On Thursday, Judge Dana Sabraw held what could be the most consequential hearing in months in the family separation case Ms. L v. ICE, which has resulted in the identification and reunification of more than 2,000 separated children with their parents. The new developments could lead to the identification of thousands more separated children, or a bitter court fight over whether the Trump administration has the responsibility to account for them.
An inspector general’s report last month revealed that potentially thousands more children were separated from their families than previously acknowledged by the government. The American Civil Liberties Union, which is leading the lawsuit, quickly asked for the government to identify those separated children for possible reunification. The court’s initial reunification order has been applied only to children who were in Office of Refugee Resettlement care at the time Sabraw’s preliminary injunction was sent down on June 26. The government filed a response to the ACLU’s motion saying that it would be too difficult to find the additional kids it separated and that reunification would be potentially traumatic because it would involve Immigration and Customs Enforcement raiding homes where these children have been placed.
The government seems to have dropped that latest argument, acceding to the fact that reuniting children could be done—as it has been throughout the course of the lawsuit—with the help of nongovernmental organizations.
Lawyers for the Department of Justice, though, continued on Thursday to press their case that the government does not have an obligation to identify those families and that the task would be too onerous. They even seemed to indicate that, should Sabraw find a government obligation to account for all illegally separated children, as he seemed inclined to do, they would drop their previous cooperation and fight the ruling.
“It’s a real change of course, respectfully your honor, to do all that [work to reunite families], to put all that commitment in, to hold a potential appeal in abeyance, to grant all sorts of things that we wouldn’t normally grant,” said Deputy Assistant Attorney General Scott Stewart. “I’m just not sure that we can keep going that way.”
During Thursday’s hearing, Sabraw seemed poised to accept the ACLU’s motion. As the ACLU argued in its filings in the case, the government’s position is illogical. The DOJ argues that the government only has a responsibility to identify separated children who were in ORR custody on the date of Sabraw’s court ruling, June 26, because the remedy the court ordered—reunification—would present different challenges for the other group. The ACLU argued in its own filings that “this confuses the question of relief with the question of liability. The pre-June 26 children suffered the same harm from the same illegal government policy.”
The judge seemed to echo this position throughout Thursday’s proceeding. “The alleged wrong was the government conduct of separating the families as a matter of policy,” Sabraw said. “That class, as the plaintiffs would like [the court] to find it, seems to me would logically start with this policy, which was initially implemented … that could go back to July of 2017.”

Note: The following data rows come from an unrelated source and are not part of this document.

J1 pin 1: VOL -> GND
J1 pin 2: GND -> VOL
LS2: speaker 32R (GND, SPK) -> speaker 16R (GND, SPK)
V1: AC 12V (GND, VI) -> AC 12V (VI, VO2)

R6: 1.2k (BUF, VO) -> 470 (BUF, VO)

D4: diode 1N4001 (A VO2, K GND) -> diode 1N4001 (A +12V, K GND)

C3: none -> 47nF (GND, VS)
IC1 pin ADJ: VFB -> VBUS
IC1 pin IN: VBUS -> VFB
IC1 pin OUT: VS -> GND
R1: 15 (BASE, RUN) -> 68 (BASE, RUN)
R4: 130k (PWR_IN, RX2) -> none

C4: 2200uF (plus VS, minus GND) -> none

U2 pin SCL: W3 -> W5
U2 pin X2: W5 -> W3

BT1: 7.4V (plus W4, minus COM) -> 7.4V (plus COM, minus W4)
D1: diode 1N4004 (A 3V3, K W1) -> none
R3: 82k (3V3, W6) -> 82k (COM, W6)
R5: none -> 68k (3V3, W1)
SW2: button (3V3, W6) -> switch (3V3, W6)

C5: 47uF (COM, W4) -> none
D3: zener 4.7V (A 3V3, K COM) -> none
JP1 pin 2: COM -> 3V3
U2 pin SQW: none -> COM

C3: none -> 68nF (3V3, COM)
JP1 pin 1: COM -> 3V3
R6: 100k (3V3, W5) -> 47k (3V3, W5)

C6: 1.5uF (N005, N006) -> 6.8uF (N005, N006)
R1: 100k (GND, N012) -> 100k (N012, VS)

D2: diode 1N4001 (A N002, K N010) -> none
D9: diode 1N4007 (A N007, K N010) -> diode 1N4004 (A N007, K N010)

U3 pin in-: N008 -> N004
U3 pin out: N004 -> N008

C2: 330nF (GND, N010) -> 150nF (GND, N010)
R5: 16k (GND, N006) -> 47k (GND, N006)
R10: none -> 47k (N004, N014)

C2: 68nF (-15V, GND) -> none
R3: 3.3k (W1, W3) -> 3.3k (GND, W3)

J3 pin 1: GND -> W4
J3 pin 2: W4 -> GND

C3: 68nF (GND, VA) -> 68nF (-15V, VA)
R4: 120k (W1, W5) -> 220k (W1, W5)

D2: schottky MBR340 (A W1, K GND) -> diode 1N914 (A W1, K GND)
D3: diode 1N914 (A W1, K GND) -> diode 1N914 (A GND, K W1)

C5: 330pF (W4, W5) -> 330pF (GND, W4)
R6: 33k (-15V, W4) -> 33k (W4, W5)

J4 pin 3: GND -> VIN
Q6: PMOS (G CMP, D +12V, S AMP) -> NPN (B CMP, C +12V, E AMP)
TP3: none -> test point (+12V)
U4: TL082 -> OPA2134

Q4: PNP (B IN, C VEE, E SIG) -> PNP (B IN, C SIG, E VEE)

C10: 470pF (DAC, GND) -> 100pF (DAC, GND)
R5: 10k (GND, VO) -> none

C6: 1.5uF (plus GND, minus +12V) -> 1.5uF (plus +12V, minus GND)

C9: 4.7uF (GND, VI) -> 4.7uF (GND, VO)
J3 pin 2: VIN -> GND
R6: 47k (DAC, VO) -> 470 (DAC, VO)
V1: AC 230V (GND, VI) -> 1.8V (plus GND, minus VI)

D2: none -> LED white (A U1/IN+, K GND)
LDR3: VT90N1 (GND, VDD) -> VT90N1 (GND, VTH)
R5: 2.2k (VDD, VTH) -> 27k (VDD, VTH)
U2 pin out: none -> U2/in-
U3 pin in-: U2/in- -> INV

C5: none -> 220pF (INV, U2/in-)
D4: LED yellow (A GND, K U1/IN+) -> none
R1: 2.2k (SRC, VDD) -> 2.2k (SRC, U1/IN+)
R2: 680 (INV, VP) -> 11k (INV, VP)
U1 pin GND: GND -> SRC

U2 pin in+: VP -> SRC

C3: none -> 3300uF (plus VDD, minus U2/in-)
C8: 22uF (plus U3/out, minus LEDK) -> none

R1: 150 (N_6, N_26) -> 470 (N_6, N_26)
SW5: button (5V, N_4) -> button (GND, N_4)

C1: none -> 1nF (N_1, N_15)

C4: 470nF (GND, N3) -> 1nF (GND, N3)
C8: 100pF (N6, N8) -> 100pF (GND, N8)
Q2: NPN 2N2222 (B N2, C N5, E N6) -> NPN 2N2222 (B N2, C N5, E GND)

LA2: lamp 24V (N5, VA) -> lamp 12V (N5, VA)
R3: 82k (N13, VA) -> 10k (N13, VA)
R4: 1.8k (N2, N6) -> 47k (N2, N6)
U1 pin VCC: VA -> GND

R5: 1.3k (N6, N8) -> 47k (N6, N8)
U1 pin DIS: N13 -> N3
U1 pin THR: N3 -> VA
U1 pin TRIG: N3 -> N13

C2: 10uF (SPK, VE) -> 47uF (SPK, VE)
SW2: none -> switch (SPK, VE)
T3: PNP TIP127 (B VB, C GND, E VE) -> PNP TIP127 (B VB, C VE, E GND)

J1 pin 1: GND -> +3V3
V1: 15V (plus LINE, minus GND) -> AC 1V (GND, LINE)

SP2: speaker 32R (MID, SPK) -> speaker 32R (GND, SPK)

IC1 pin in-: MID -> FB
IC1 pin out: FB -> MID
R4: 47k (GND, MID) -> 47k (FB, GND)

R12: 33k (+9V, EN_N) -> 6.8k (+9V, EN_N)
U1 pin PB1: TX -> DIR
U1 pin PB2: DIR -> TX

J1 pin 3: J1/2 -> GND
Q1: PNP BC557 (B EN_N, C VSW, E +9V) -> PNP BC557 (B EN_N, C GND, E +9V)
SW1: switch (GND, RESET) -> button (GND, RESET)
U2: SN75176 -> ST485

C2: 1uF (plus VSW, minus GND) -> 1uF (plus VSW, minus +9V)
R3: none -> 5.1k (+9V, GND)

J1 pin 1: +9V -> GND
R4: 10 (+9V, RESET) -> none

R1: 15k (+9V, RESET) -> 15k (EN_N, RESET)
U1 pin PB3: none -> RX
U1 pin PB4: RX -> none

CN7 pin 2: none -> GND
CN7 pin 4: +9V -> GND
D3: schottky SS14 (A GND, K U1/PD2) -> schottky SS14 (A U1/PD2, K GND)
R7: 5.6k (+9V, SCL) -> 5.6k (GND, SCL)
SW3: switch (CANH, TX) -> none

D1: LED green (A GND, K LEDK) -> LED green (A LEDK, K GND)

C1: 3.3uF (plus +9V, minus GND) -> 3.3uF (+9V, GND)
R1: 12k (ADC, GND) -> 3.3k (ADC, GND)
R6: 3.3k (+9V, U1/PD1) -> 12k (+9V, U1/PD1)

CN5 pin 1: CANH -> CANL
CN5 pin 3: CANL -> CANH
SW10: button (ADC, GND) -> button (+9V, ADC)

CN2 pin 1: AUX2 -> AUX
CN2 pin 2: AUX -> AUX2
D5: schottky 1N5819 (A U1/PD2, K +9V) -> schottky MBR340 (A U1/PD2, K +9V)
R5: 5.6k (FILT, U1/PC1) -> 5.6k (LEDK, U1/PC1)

While family separation came into the national consciousness last summer after it was implemented across the Southern border, the IG report found that a “pilot” version of the program had been running in the El Paso, Texas, sector as far back as July 2017.
“Shouldn’t the class include everyone who has been allegedly unlawfully separated?” Sabraw asked the government. “Why would it be tethered to an arbitrary date?”
“Isn’t it important to the process to have an accounting?” the judge continued. “Simply to have an accounting of what happened to whom, how many were involved, and where are they?”
Stewart argued that an accounting wasn’t proper because the missing children in question hadn’t been identified by the ACLU and that “this is something that arose only very, very recently.”
As Sabraw noted, classes are updated all the time when new information is revealed, as in this case. “When the preliminary injunction was issued in June of 2018, at that time there was information that was not known to the court, the government counsel, and to plaintiff’s counsel, it would appear,” he said. “Viewed in that light, the June 26 date becomes very arbitrary,” he added.
The ACLU’s lead attorney, Lee Gelernt, told Slate that the government’s position was essentially: “We cleaned up half the mess, we don’t have to clean up all the mess.”
Again, the judge seemed to view the date identified in the IG report as the starting point for separations as the critical one.
“That report is thorough and it’s not controverted. I’m not hearing that that report is inaccurate, [or that] we ought to abandon it,” Sabraw said. “It appears to be 100 percent factual, and the report says this separation policy started in July of 2017.”
Sabraw added that it would seem that when there is “an allegation of wrong on this scale” a full accounting of that wrong goes to “the essence of the case.”
“So much of what is happening in these kinds of cases is exactly that,” he said. “It’s information that the public under our law is entitled to and there’s no way to get to that absent the relief that the plaintiffs are requesting.
“It seems to me that the principal legal relief they’re asking for is the accounting, so that we know what the government is doing and the scope of it—everyone, all of us.”